Ao final, ele conseguiu ser candidato, mas não se elegeu.
Rodrigues e Dani, porém, são apenas a face
pública do esforço concentrado. O grupo de trabalho que elaborou os textos é
coalhado de dirigentes partidários e líderes de bancada, um indicador da
prioridade que a Câmara dá ao tema.
O próprio presidente, Arthur Lira (PP-AL),
acompanha tudo de perto. Logo ele, que no final de julho, diante da bancada do
“Roda Viva”, negou que fosse haver um “liberou geral”:
“Primeiro, nós não vamos ter nenhuma
facilidade para esses gastos absurdos que determinados partidos tiveram com
suas contas. (...) Não vamos mexer na questão de cota de gênero. Não vai ter
desatino”, disse. “Vamos esperar o texto que a Comissão Especial vai aprovar e
aí discutimos se isso vai trincar o meu legado”.

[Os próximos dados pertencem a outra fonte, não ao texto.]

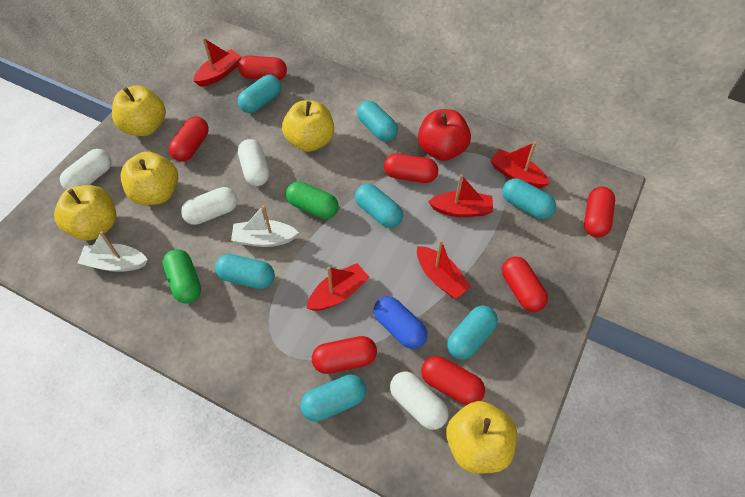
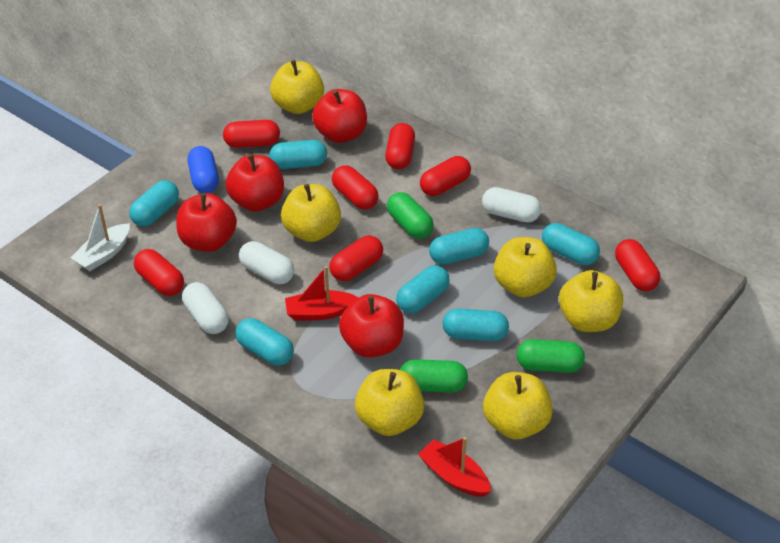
green capsule: 2 -> 3
red apple: 1 -> 4
red boat: 5 -> 2
white boat: 2 -> 1
white capsule: 4 -> 3
yellow apple: 5 -> 6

Hoje, tudo o que Lira disse que não estaria
no projeto está lá. Mesmo assim, não há sinal de que ele considere que isso
prejudicará seu legado.
Um dos temas que mais o empolgam é
protestar contra a “criminalização da política”, que ele define como herança da
Lava-Jato. Para Lira, foi a operação — e não a profusão de crimes cometidos por
políticos — que abalou a representatividade das instituições.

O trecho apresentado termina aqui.